Once you have purged yourself of unwanted paper you need to seamlessly move on to printed-paper. Look at all the catalogues you have accumulated over the years. For me endless auction and dealer magazines together with random sales brochures need to be evicted from my shelves. Books come after magazines and though often beautifully produced I know an awful lot of books will never even be opened or have lain fallow for more than a decade - off to the charity shop. Suddenly shelves are emerging like buds in May. A clear shelf is a thing of beauty.

 

From the fresh white of an empty shelf I look round my store to assess the random fragments of potentially ‘useful’ things I have accumulated. Several carloads are taken to the dump and some are given away to become cruel clutter for some poor eager fool to accumulate and have to deal with later.

 

A glimmer of hope.

A glimmer of hope.

Then - on a roll - I dive into actual furniture and decide on disposing of bits that have settled in positions around the house and store without my permission. Furniture can do that. Sometimes things creep into the house and hide because you don't know what to do with them.

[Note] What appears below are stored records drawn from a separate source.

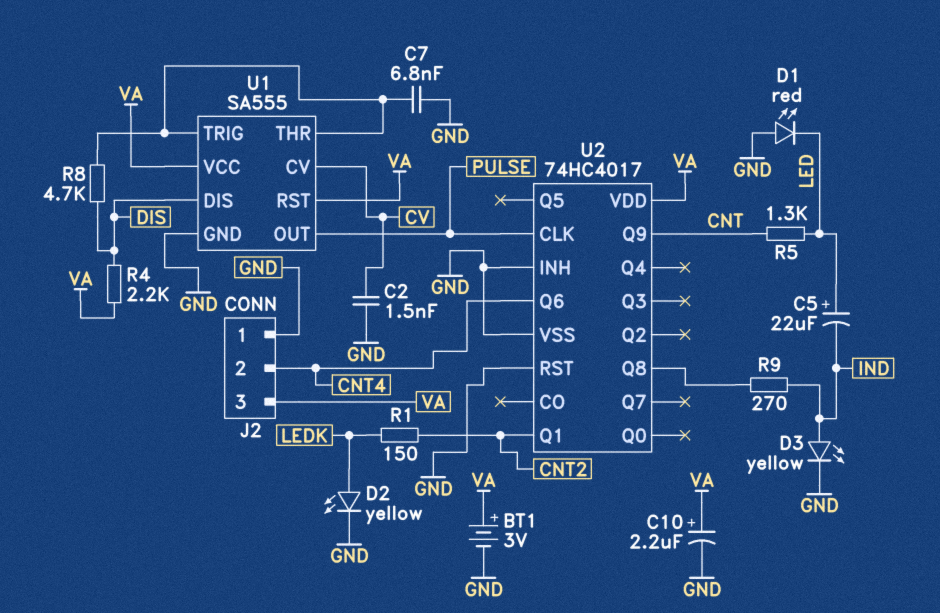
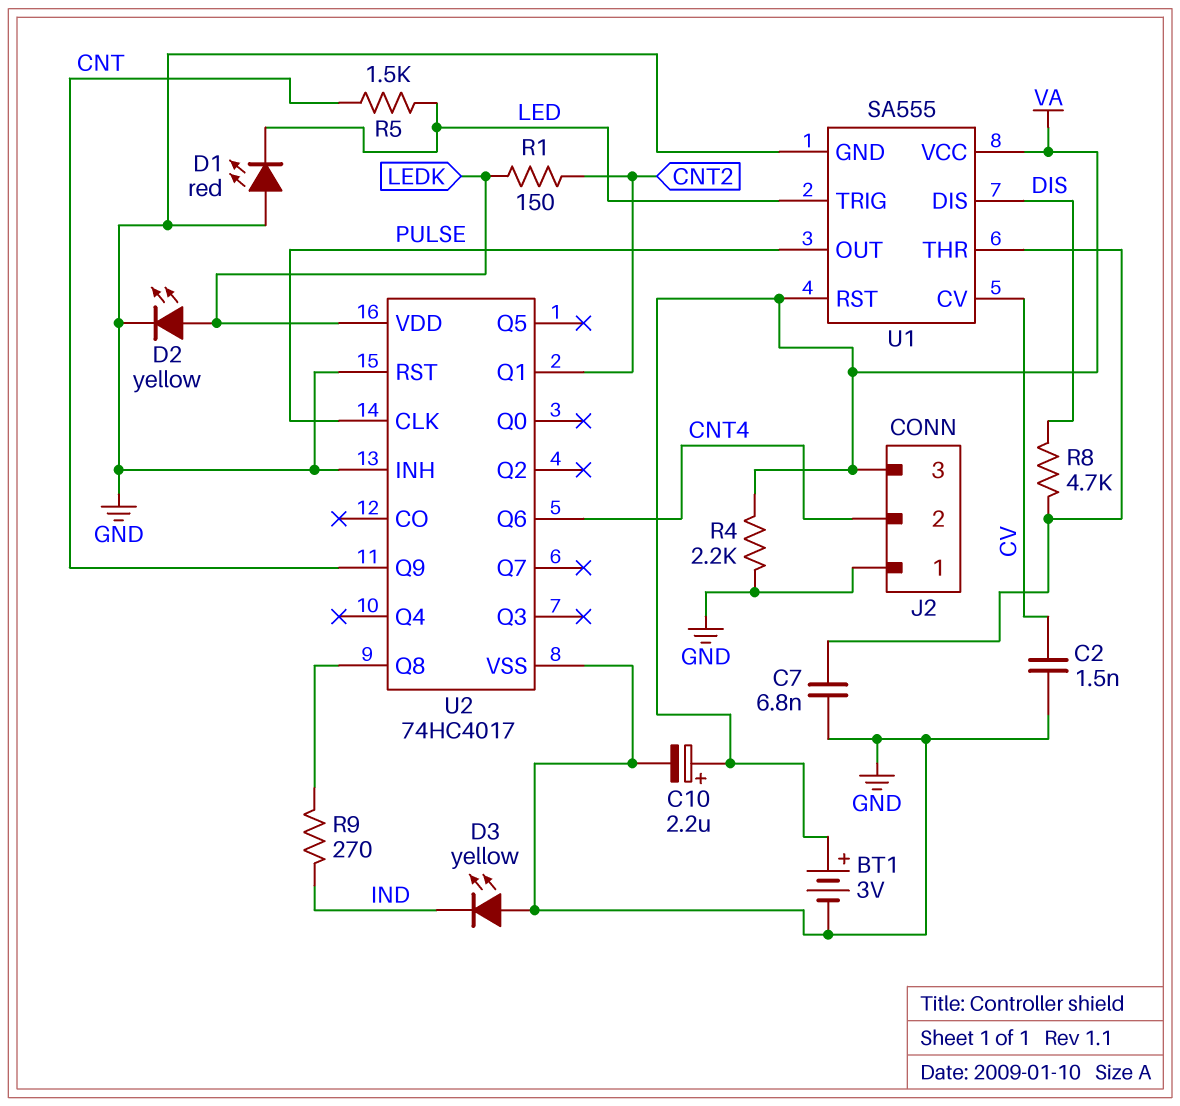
C5: 22uF (plus LED, minus IND) -> none
D3: LED yellow (A IND, K GND) -> LED yellow (A GND, K IND)
R4: 2.2k (DIS, VA) -> 2.2k (GND, VA)
R5: 1.3k (CNT, LED) -> 1.5k (CNT, LED)
U1 pin TRIG: U1/THR -> LED
U2 pin VDD: VA -> LEDK

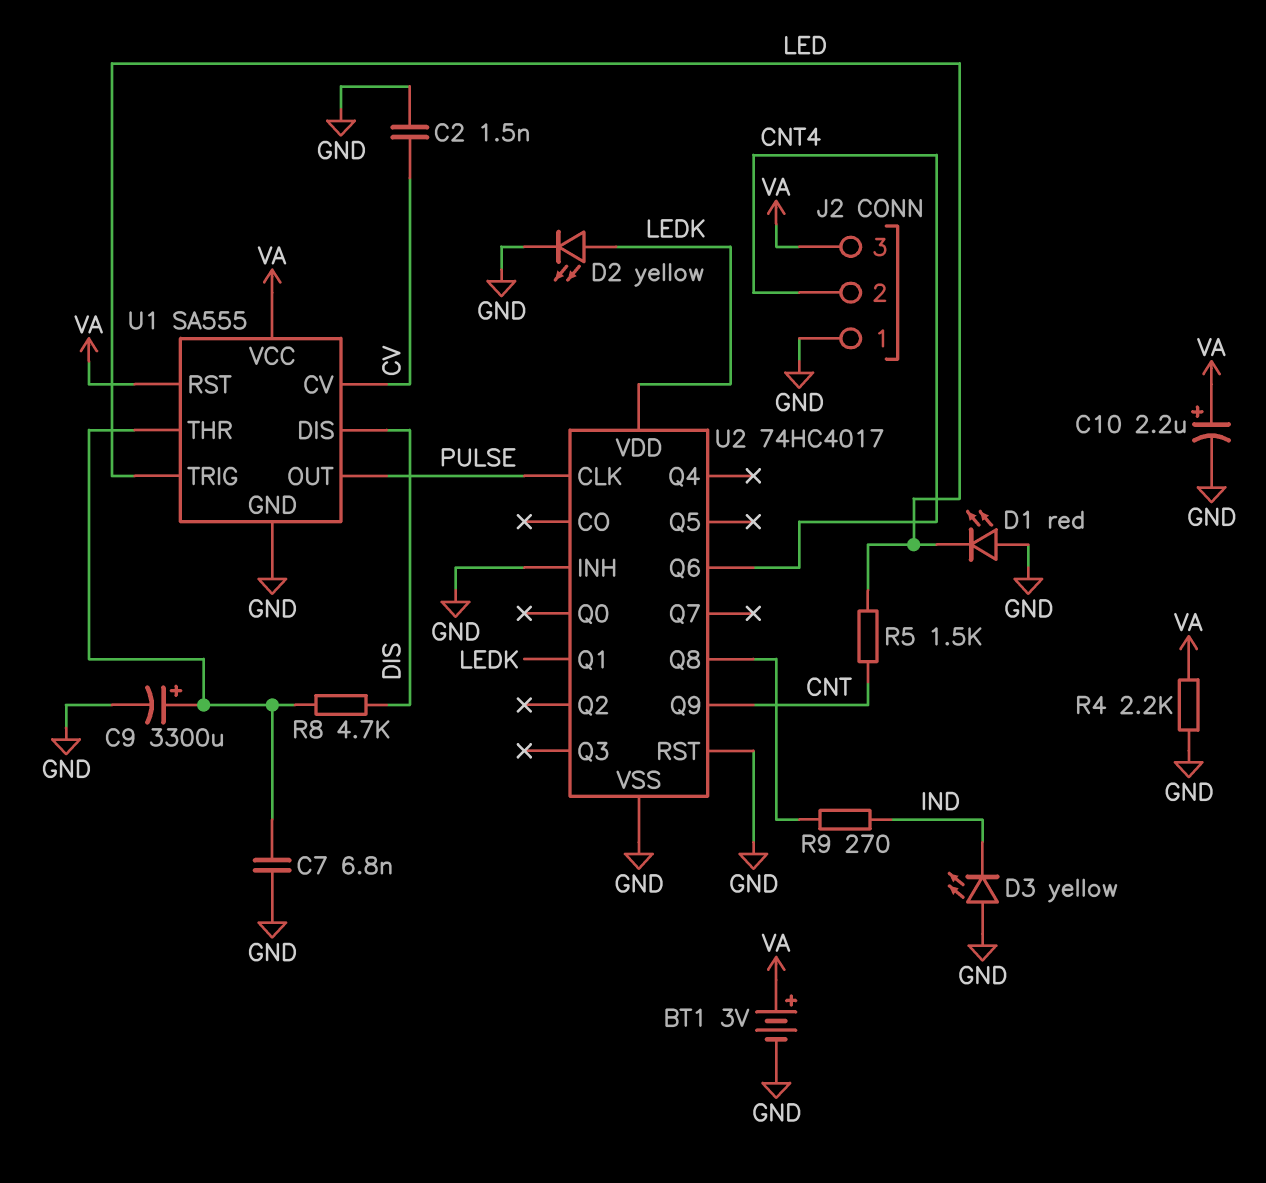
C9: none -> 3300uF (plus U1/THR, minus GND)
R1: 150 (CNT2, LEDK) -> none
U2 pin Q1: CNT2 -> LEDK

You look behind a door and you are shocked to see what is hiding there. Yesterday someone asked me about a friend whether he was a dealer or a ‘real’ person. I think the remorseless accretion of ‘stuff’ is a problem for both the human race and ‘dealers’. My friend in Norfolk Tony Fell is a dealer and he has an annual evacuation, which is the ‘swap shop’. Rather like the Grand Vizier offering to exchange new lamps for old we dealers would rather have a fresh new white elephant than an old one. You never know – someone might buy it. Vans all over the country are filled and driven to the cricket pitch at Stow on the Wold. There in a feverish couple of hours people swap their unloved items for others that they invest new hope into. One mans sow’s ear is another’s silk purse. For many the greatest joy is not the new opportunity but simply saying good-bye to something you have had for too long. Tony is the master of the ‘long swap’, which is when an object has to be swapped through several hands before it gets to its new home. In extremis often a dealer gets satisfaction from throwing something away in a skip that he or she bought for proper money. The principle is getting freedom from the albatross around the neck. The day closes with a celebratory lunch followed by ritual humiliation as we all play cricket. It is worth it.

 

So now you have separated the wheat from the chaff. You have to order what remains. The model for me is to consider how quickly you could move out. If you could easily pack and be ready to leave for another home in a week you are a black belt in tidiness. If you cannot imagine moving because sorting everything out would be an unimaginable nightmare - you are in need of intense therapy.

 

Applying order begins with small steps; I always begin by getting everything of the same ilk into the same space. It sounds bafflingly obvious but you would be surprised how often people don't do this    - because they are used to where things have historically always been. That task achieved I would recommend wiping everything and putting things in boxes. The process of wiping is not cleanliness - it is holding it in your hand. If you handle an object even if it just an old biro or a jar of jam you reevaluate it and you decide whether you want or need it.

 

Whether this process takes place at home or in the office the clarity of mind and purpose that this undertaking requires can lead to a new approach to life and business. Taking the baggage out of life and making only what you can use or need hang around - may inadvertently improve business by filtering out distractions. When we return after the summer break maybe a little more order and tidiness will make the world seem a more positive place. Maybe life won’t seem so bleak.